N2) How to make connections with professional societies 

Professional societies can be hubs for connecting learning across institutions and settings, linking individuals, and providing venues for sharing resources. Professional societies may represent its members on various issues impacting the field and also provide leadership in unchartered waters. 

  • How have professional societies helped you in your career as a science educator?
  • What opportunities have you taken advantage of?
  • Are there gaps that professional societies can help bridge?
  • What tips do you have for biology educators looking to build connections?

N3) Inquiry – Directed/guided or open?

This topic is about the pedagogical strategy of inquiry-based learning in the science (specifically biology) classroom and whether directed/guided inquiry or open-ended inquiry (or a hybrid of the two) is most effective at increasing science literacy and future science engagement in students.   With its roots in the ideas of John Dewey and the teaching of skepticism and critical thinking, different versions of inquiry-based learning have been practiced in science education for over a century. Most recently, inquiry-based learning proponents argue that teaching and learning must be thoughtful, problem-based, relevant and even globally critical, and action-oriented. Indeed, if science research is inherently an inquiry-based process, why shouldn’t our students engage in the practice in our classrooms?
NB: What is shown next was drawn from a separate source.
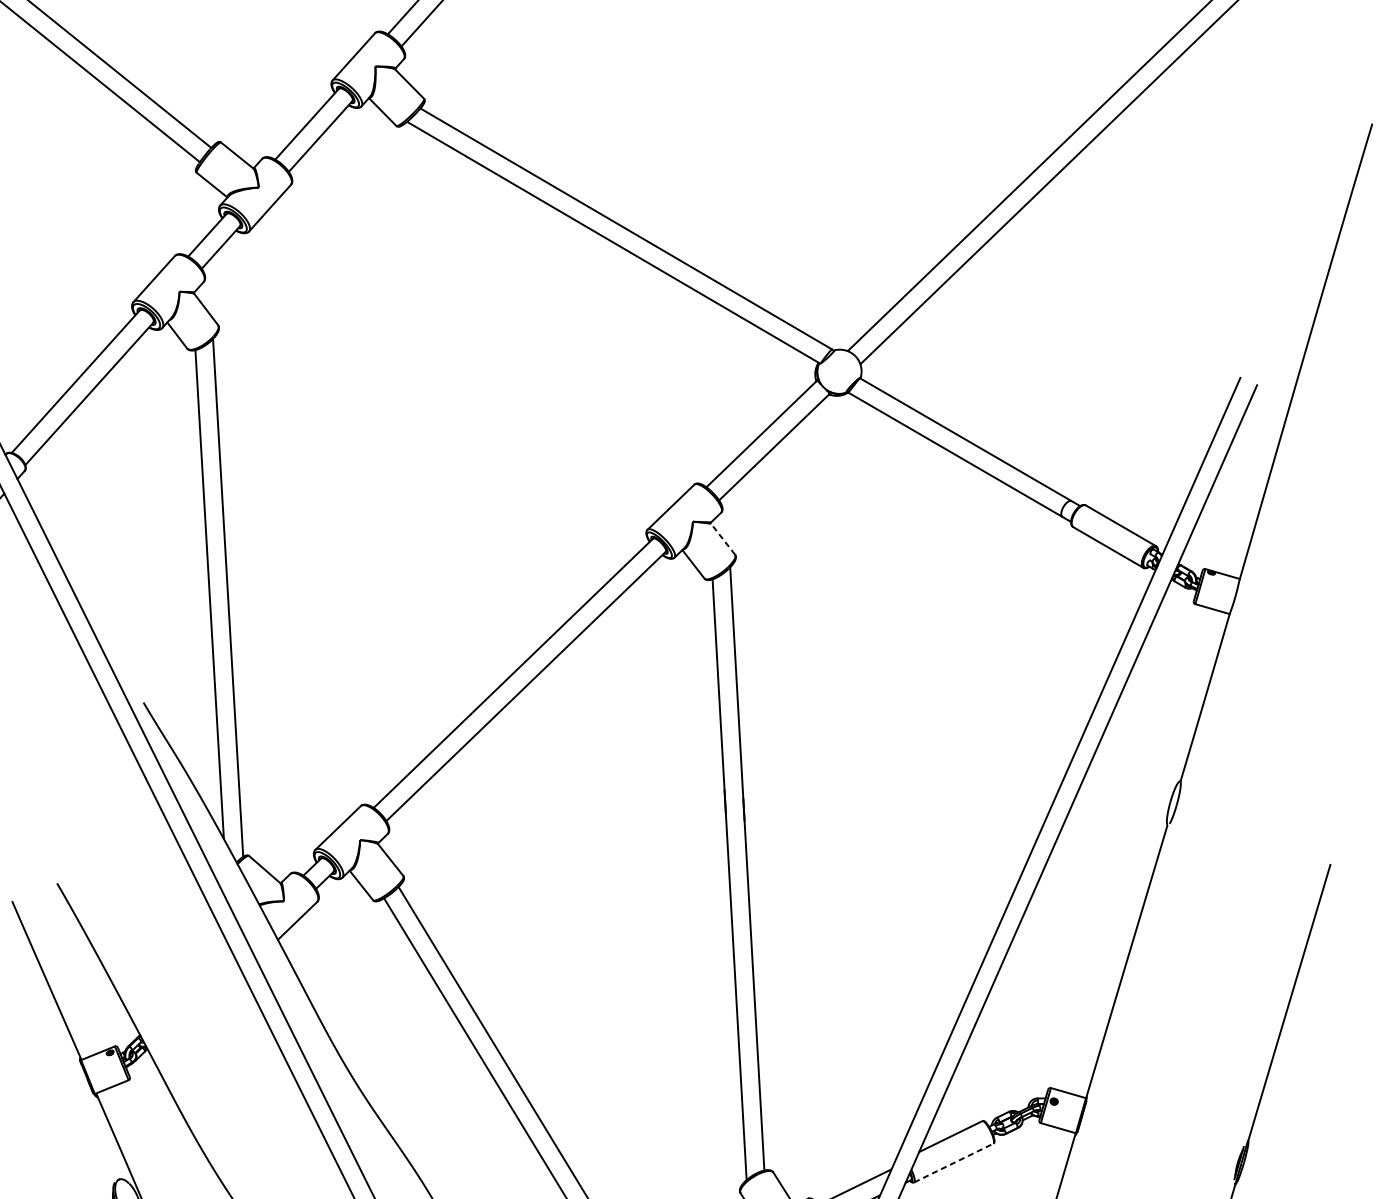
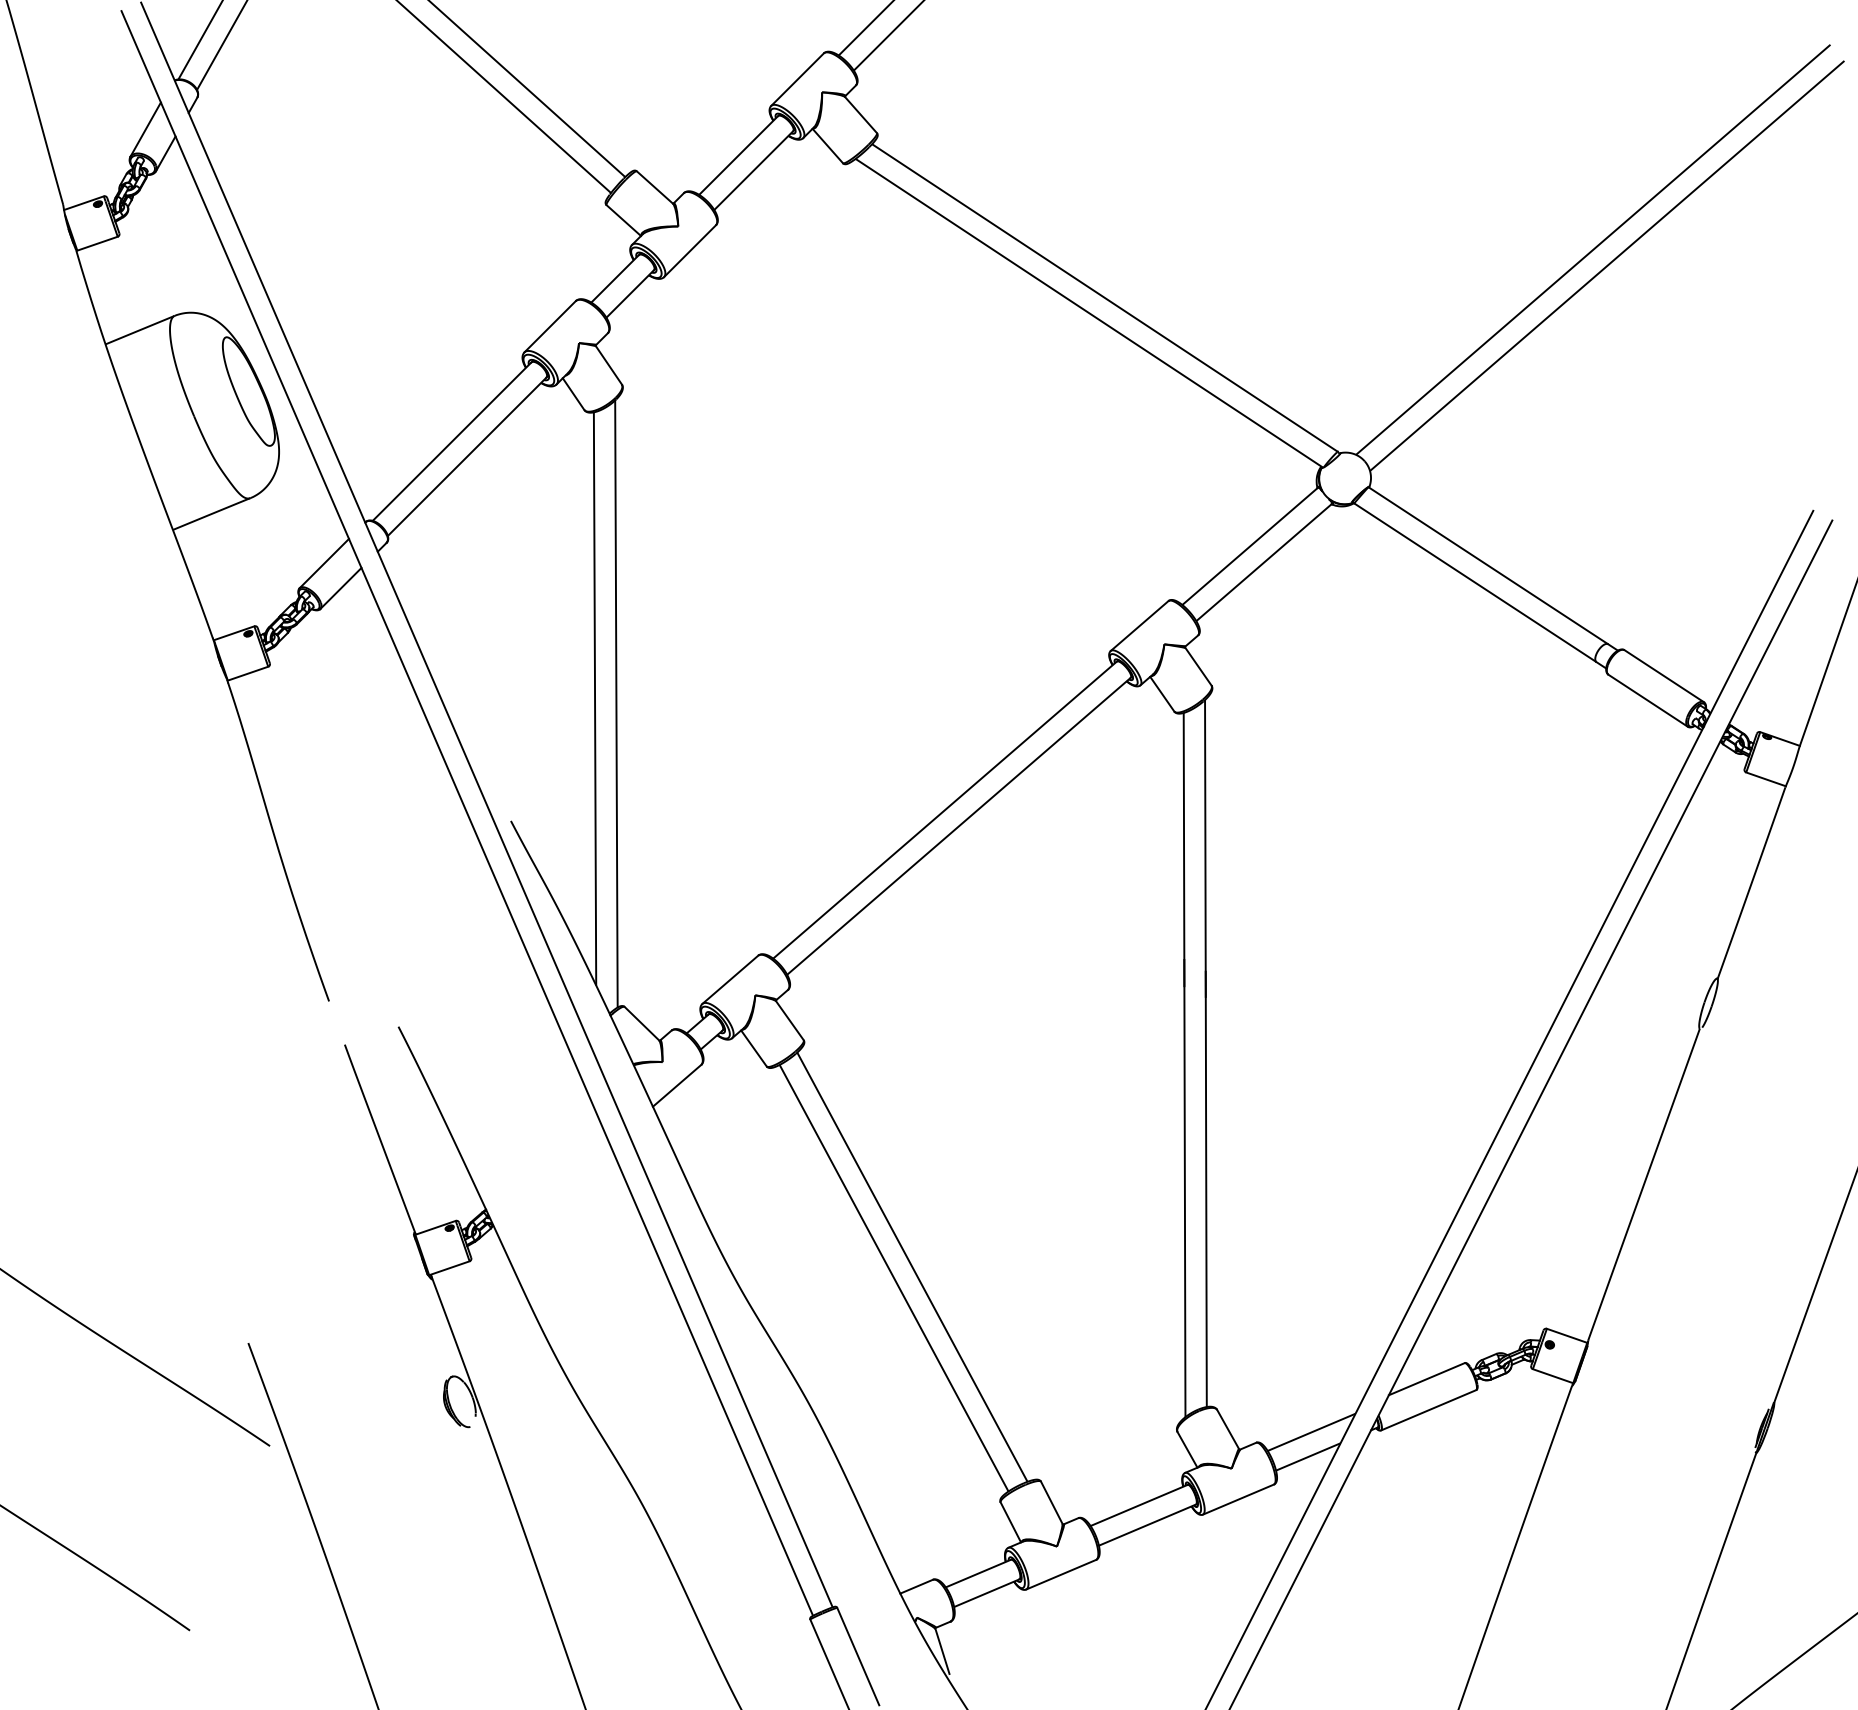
line: (723, 539) -> (1198, 666), dashed -> solid
line: (953, 1163) -> (1428, 1410), dashed -> solid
While the benefits of inquiry-based learning are obvious (e.g. increased science literacy and future science engagement), the ability to implement the practice in the classroom depends heavily on the scientific skills of the teacher, the nature of the student population, and the content demands of the curriculum and time needed to cover them.
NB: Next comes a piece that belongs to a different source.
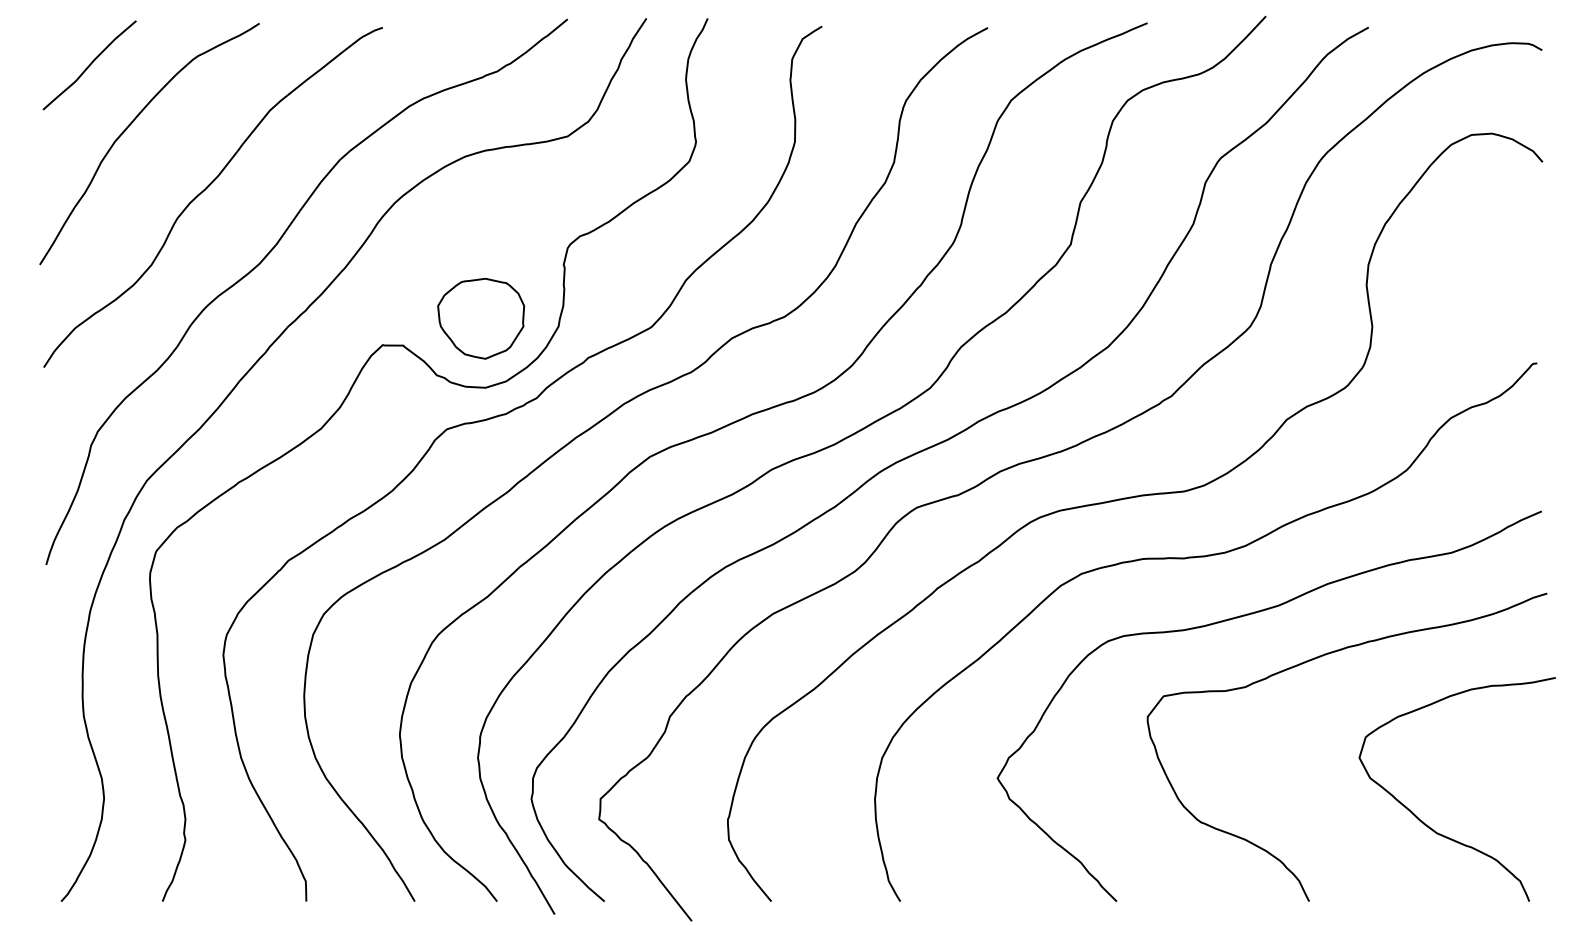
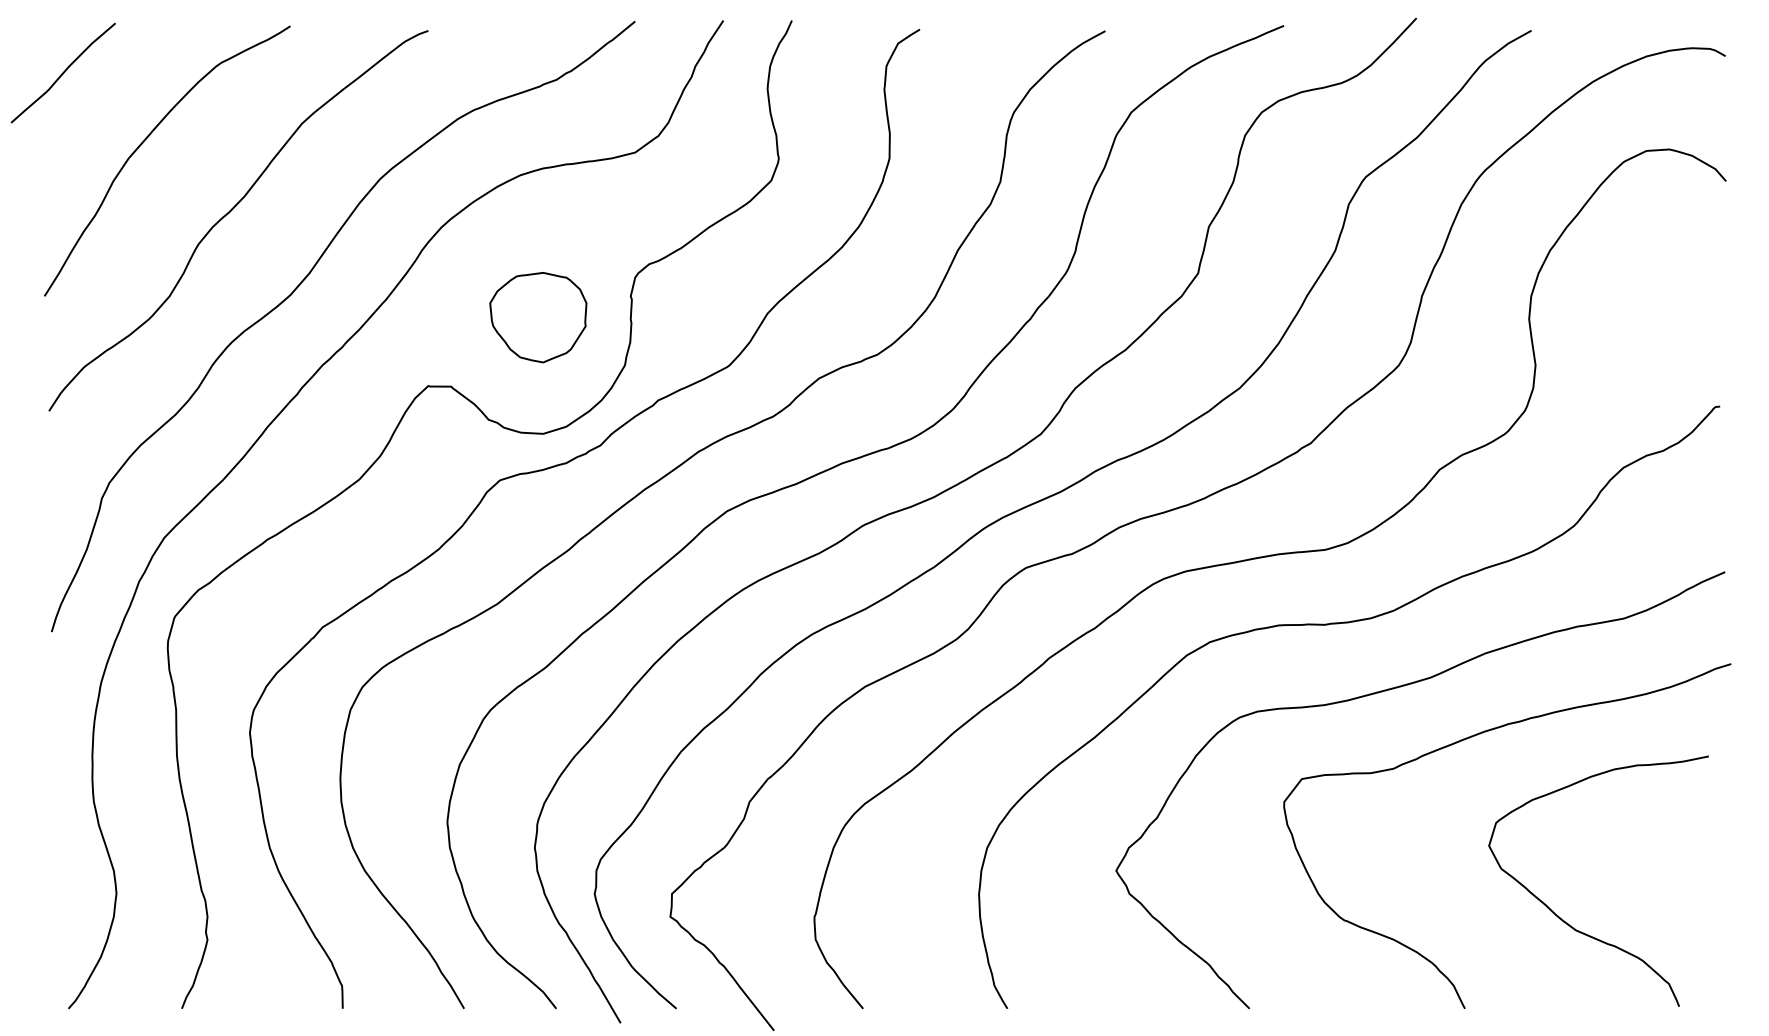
curve: (88, 64) -> (62, 72), moved
part: (481, 318) -> (538, 317), moved
curve: (1429, 826) -> (1567, 922), moved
  • Across the spectrum of inquiry strategies—directed/guided inquiry to open-ended inquiry—what are the benefits and challenges?
  • What does an effective directed/guided inquiry look like in the classroom and what are some good examples from our classrooms?
  • What does an effective open-ended inquiry look like in the classroom and what are some good examples from our classrooms?
  • What are the obvious or subtle tensions in our classrooms that get in the way of using any kind of an inquiry-based approach?
  • If critical thinking and thoughtful and constructive skepticism (i.e. how do you know what you know?) by our students are among our primary goals as science educators, how do we teach and reach them?
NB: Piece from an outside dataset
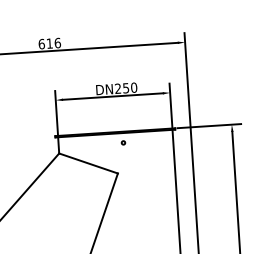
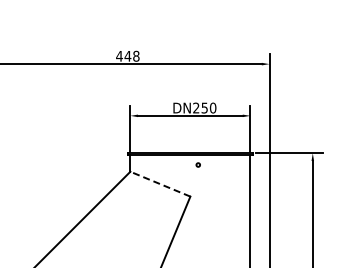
text: (49, 42) -> (127, 55), 616 -> 448
line: (87, 162) -> (159, 183), solid -> dashed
N4) Engaging Minority Students in Biology Courses

This topic is about engaging minority students in biology by developing connections and relevance to biological concepts. Intercultural proficiency, including an understanding of cross-cultural communication, global-mindedness, and intercultural sensitivity, is key to building an educational community which is open to diverse students. Educators often easily engage students who are like themselves leaving the others in the classroom feeling left out. How do we make biology interesting to a broad-range of students? What methods exist to engage minority students in biology?

  • What methods can biology educators use to engage a broad range of students from the existing multicultural mosaic?
  • How can we biology be made relevant to diverse audiences?
  • How can intercultural understanding be incorporated in the biology classroom?   

N5) Current events – strategies to rapidly turn around news items into genuine learning experience 

This topic is about exploring strategies to take a news item and quickly turn it into a classroom activity so that it not only presents biology as a component of daily life, but also takes advantage of it being a current event. Daily, if not hourly, news stories present a number of biologically based events that could serve as excellent examples of biological concepts, processes, or principles. However, it can be challenging to take those and transform them into meaningful learning experiences.

  • What is the nature of how science is presented in the media?
  • What makes a good news item to use in class?
  • What are the strategies for using current events effectively in a classroom?
  • How can students be motivated to look at current events and critically evaluate their scientific content?